Class Prediction
Overview
Teaching: 30 min
Exercises: 30 minQuestions
What is machine learning (ML)?
Why should we learn ML?
Objectives
In brief, know two major types of ML
Learn training and test data and their relevance
Class Prediction
Here we give a brief introduction to the main task of machine learning: class prediction. In fact, many refer to class prediction as machine learning and we sometimes use the two terms interchangeably. We give a very brief introduction to this vast topic, focusing on some specific examples.
Some of the examples we give here are motivated by those in the excellent textbook The Elements of Statistical Learning: Data Mining, Inference, and Prediction, by Trevor Hastie, Robert Tibshirani and Jerome Friedman, which can be found here.

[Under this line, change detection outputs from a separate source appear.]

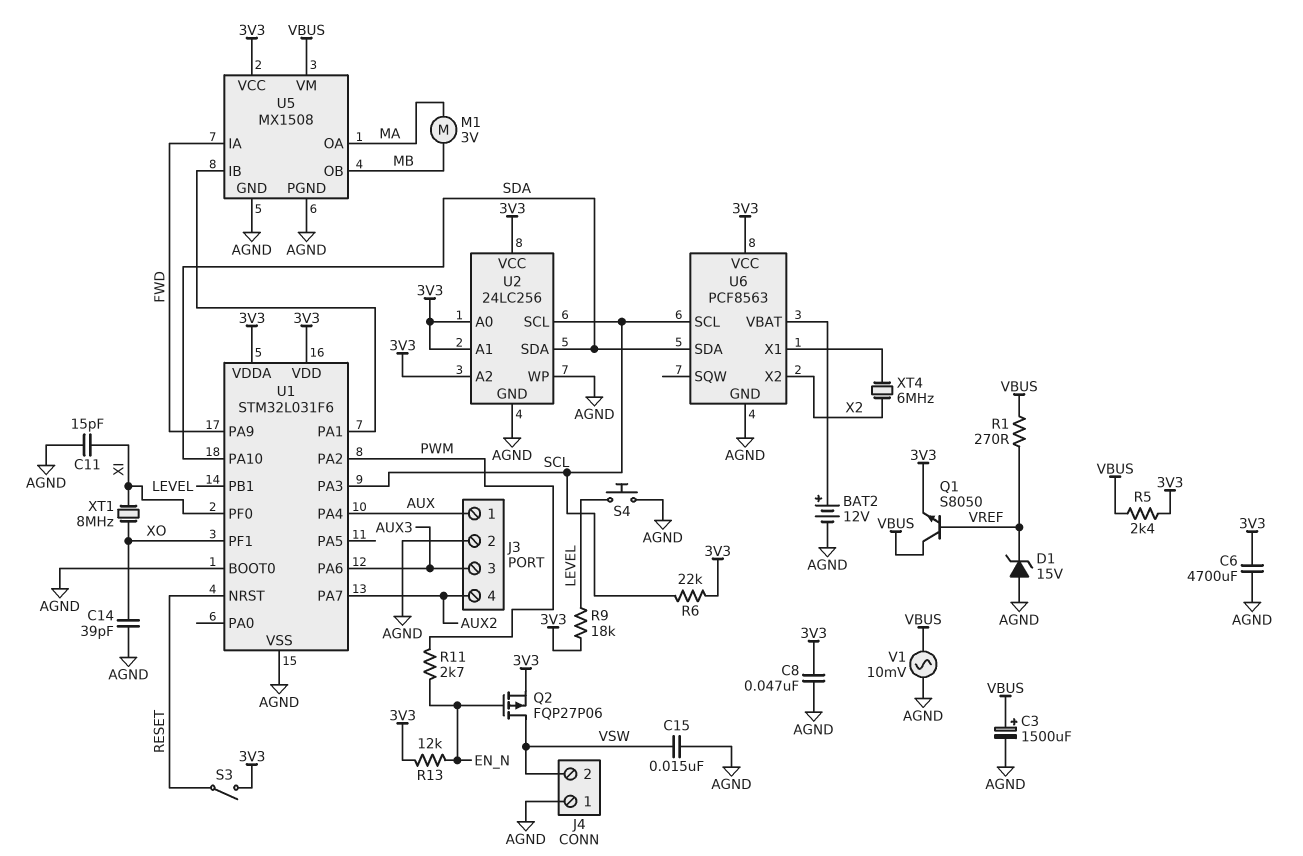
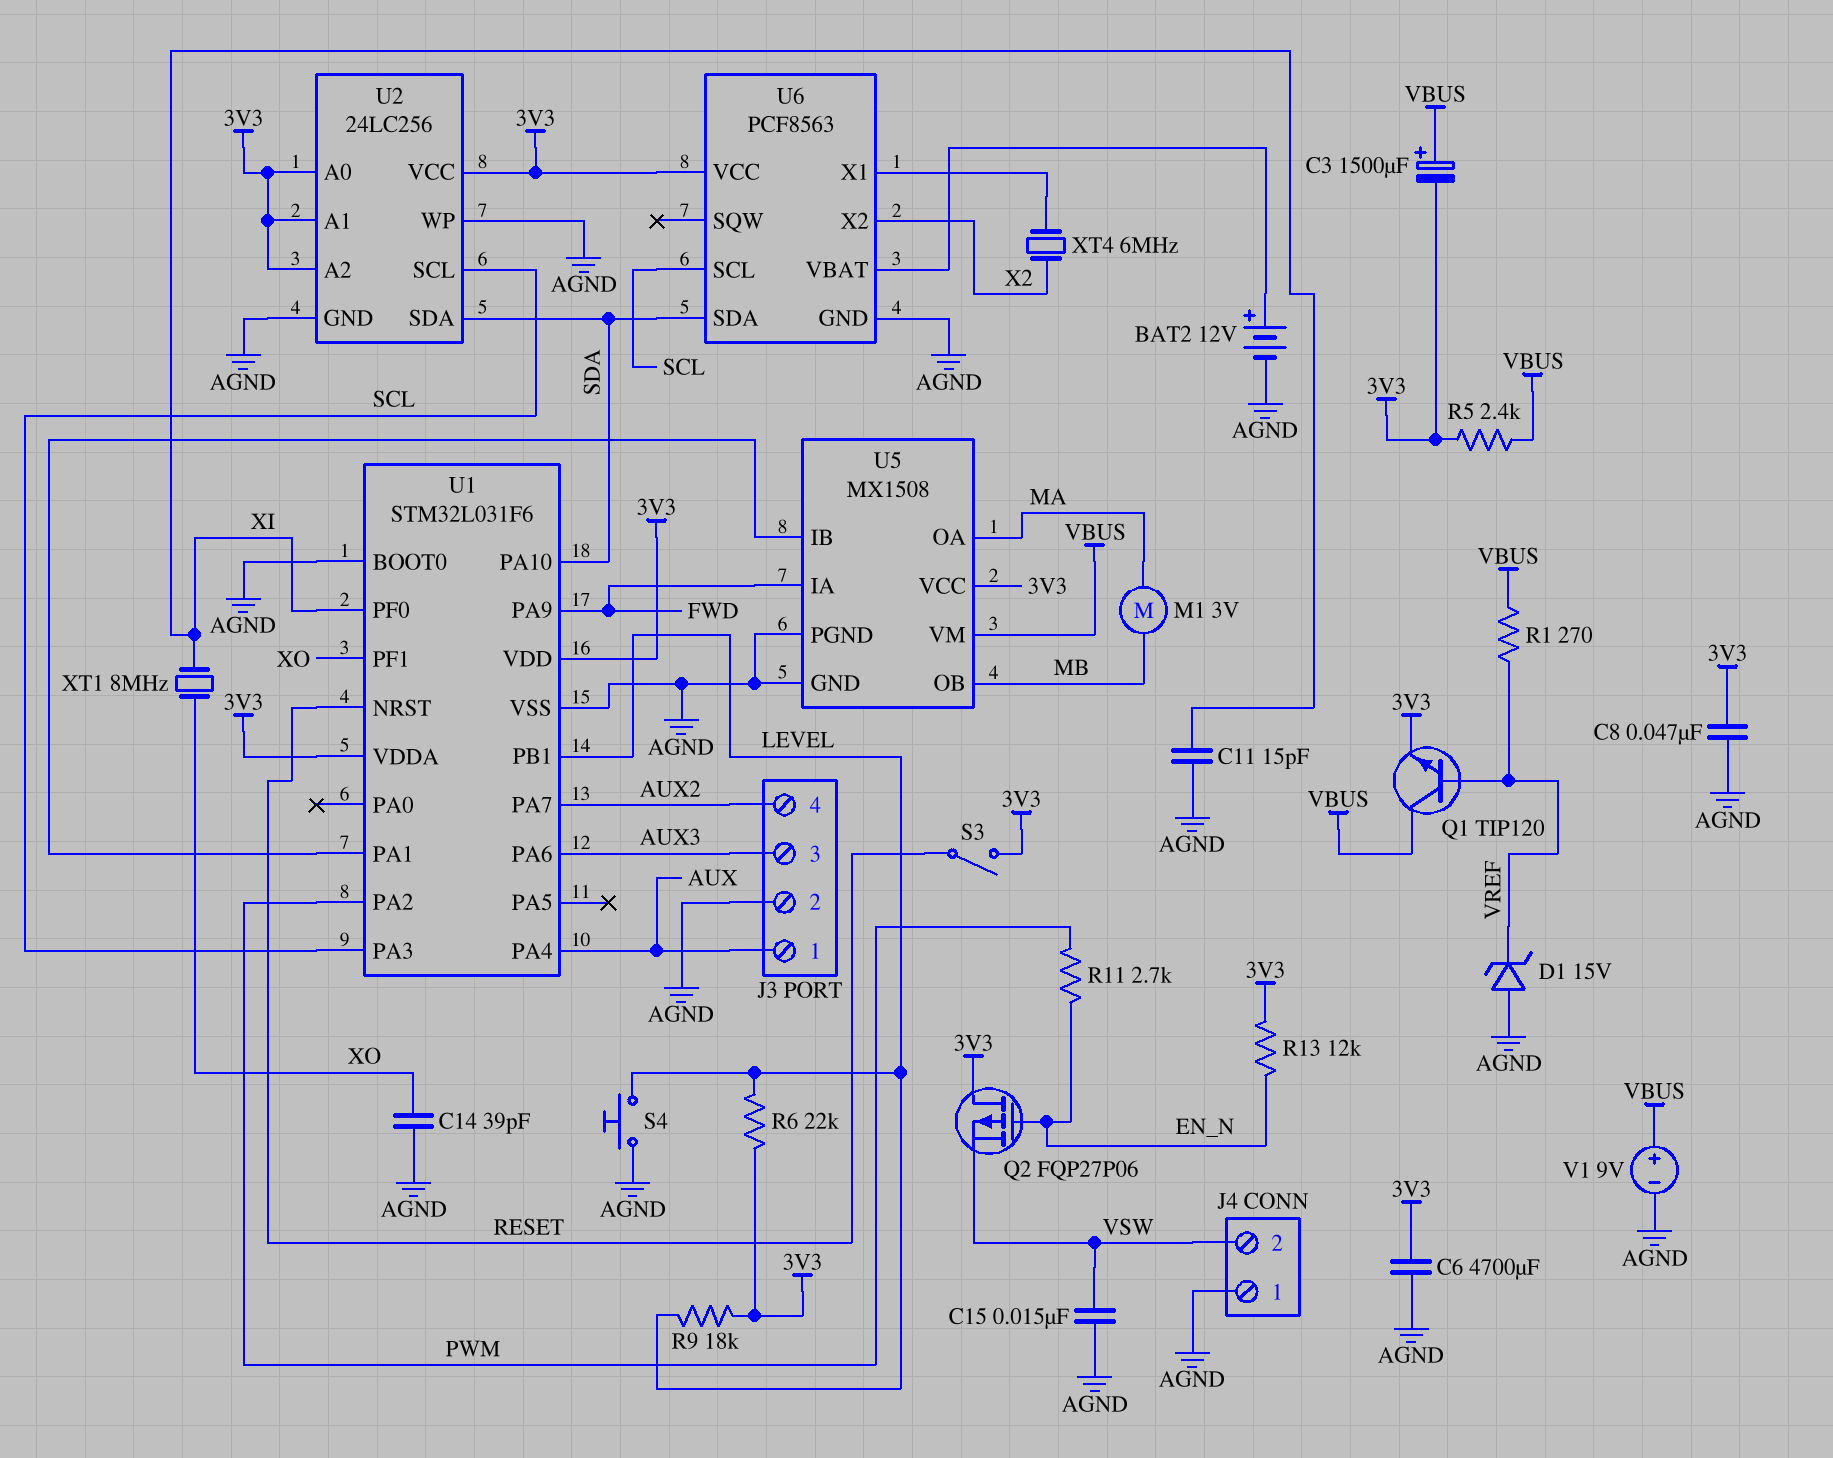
C3: 1500uF (plus VBUS, minus AGND) -> 1500uF (plus VBUS, minus 3V3)
Q1: NPN S8050 (B VREF, C VBUS, E 3V3) -> NPN TIP120 (B VREF, C VBUS, E 3V3)
Q2: PMOS FQP27P06 (G EN_N, D VSW, S 3V3) -> PMOS FQP27P06 (G EN_N, D 3V3, S VSW)
R6: 22k (3V3, SCL) -> 22k (3V3, LEVEL)
V1: AC 10mV (AGND, VBUS) -> 9V (plus VBUS, minus AGND)

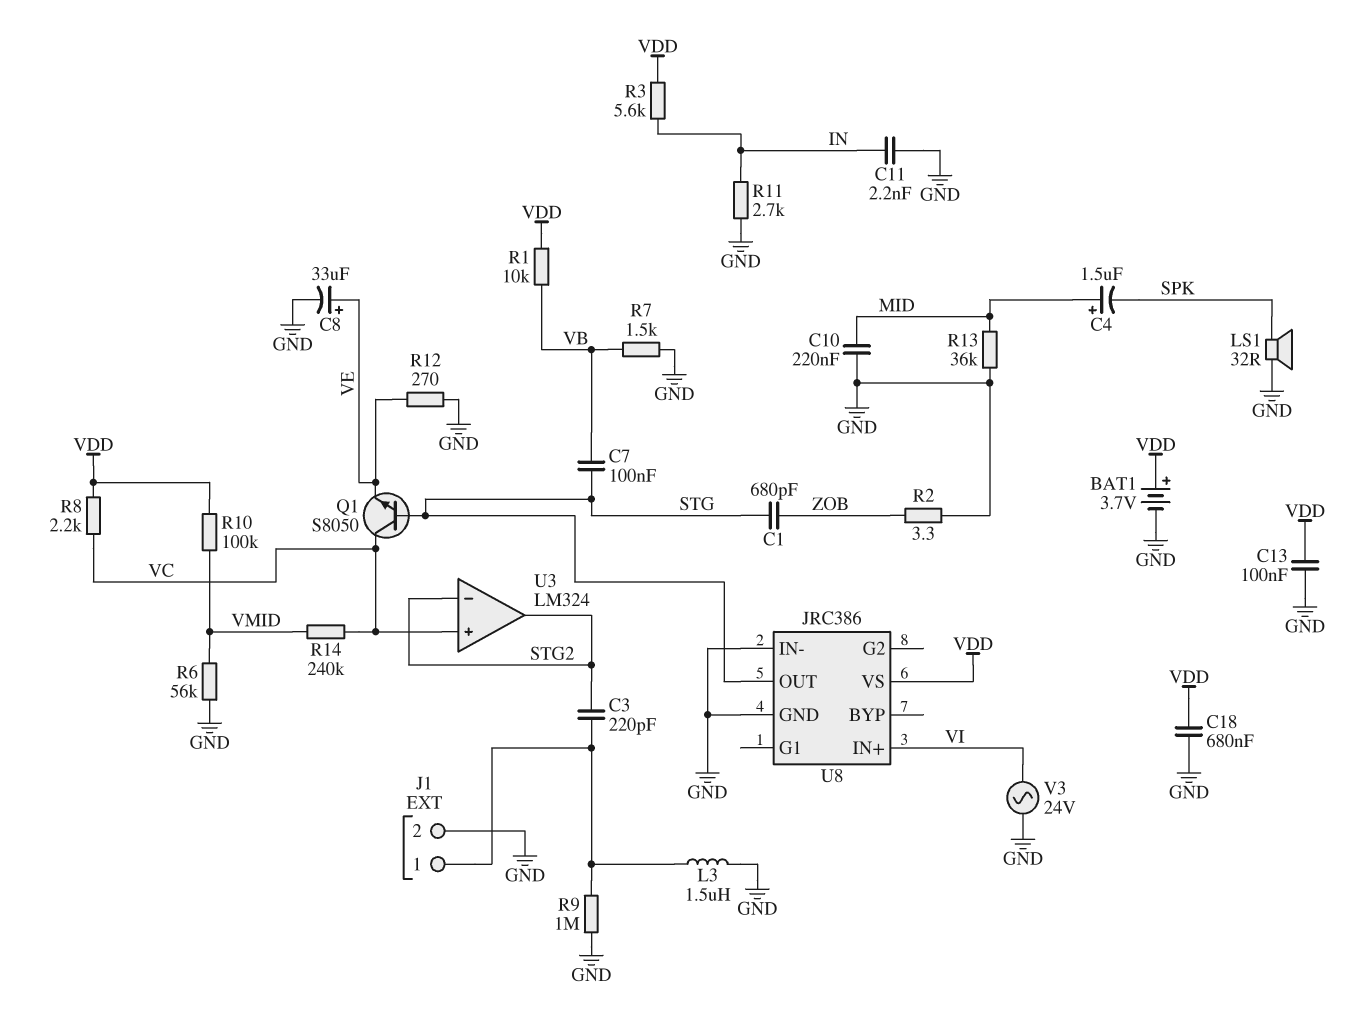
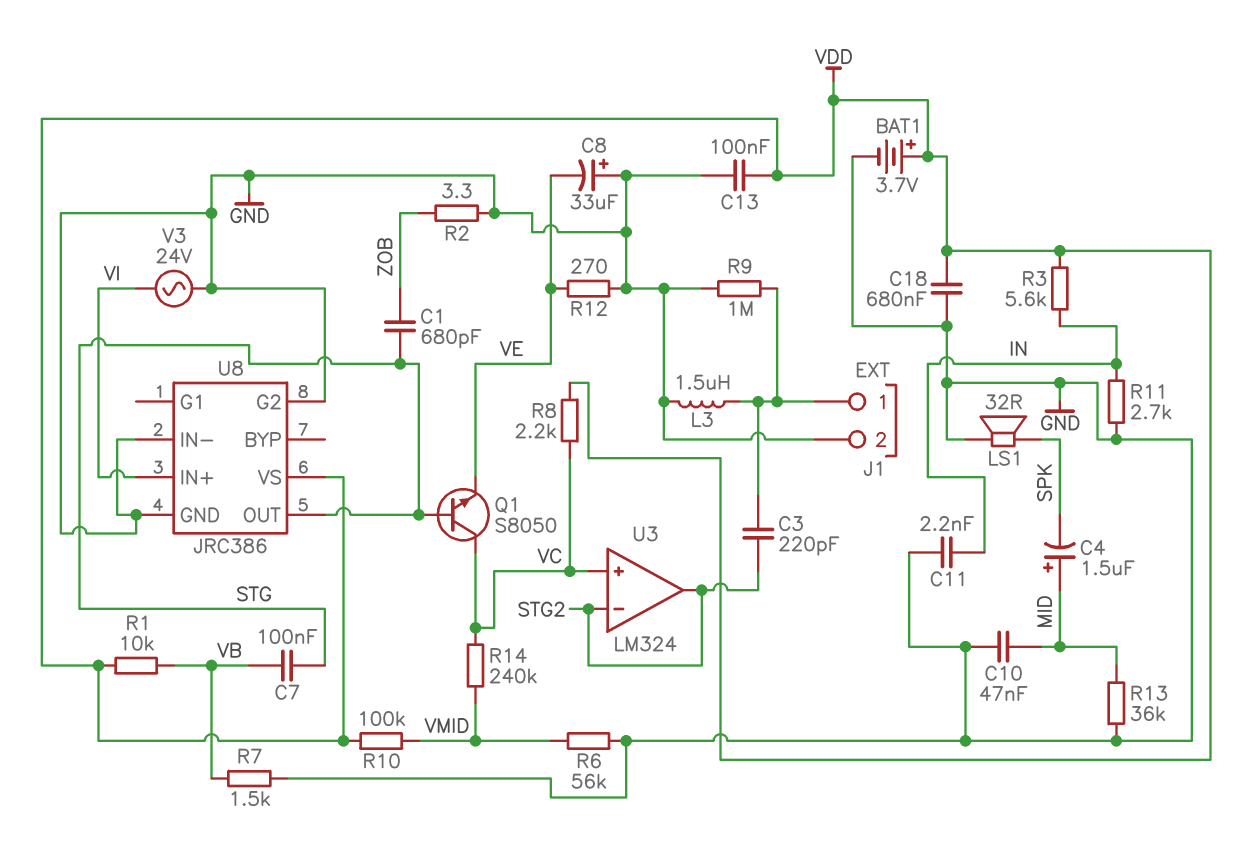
C8: 33uF (plus VE, minus GND) -> 33uF (plus GND, minus VE)
C10: 220nF (GND, MID) -> 47nF (GND, MID)
U8 pin G2: none -> GND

Similar to inference in the context of regression, Machine Learning (ML) studies the relationships between outcomes $Y$ and covariates $X$. In ML, we call $X$ the predictors or features. The main difference between ML and inference is that, in ML, we are interested mainly in predicting $Y$ using $X$. Statistical models are used, but while in inference we estimate and interpret model parameters, in ML they are mainly a means to an end: predicting $Y$.
Here we introduce the main concepts needed to understand ML, along with two specific algorithms: regression and k nearest neighbors (kNN). Keep in mind that there are dozens of popular algorithms that we do not cover here.
In a previous section, we covered the very simple one-predictor case. However, most of ML is concerned with cases with more than one predictor. For illustration purposes, we move to a case in which $X$ is two dimensional and $Y$ is binary. We simulate a situation with a non-linear relationship using an example from the Hastie, Tibshirani and Friedman book. In the plot below, we show the actual values of $f(x_1,x_2)=E(Y \mid X_1=x_1,X_2=x_2)$ using colors. The following code is used to create a relatively complex conditional probability function. We create the test and train data we use later (code not shown). Here is the plot of $f(x_1,x_2)$ with red representing values close to 1, blue representing values close to 0, and yellow values in between.
library(rafalib)
library(RColorBrewer)
hmcol <- colorRampPalette(rev(brewer.pal(11, "Spectral")))(100)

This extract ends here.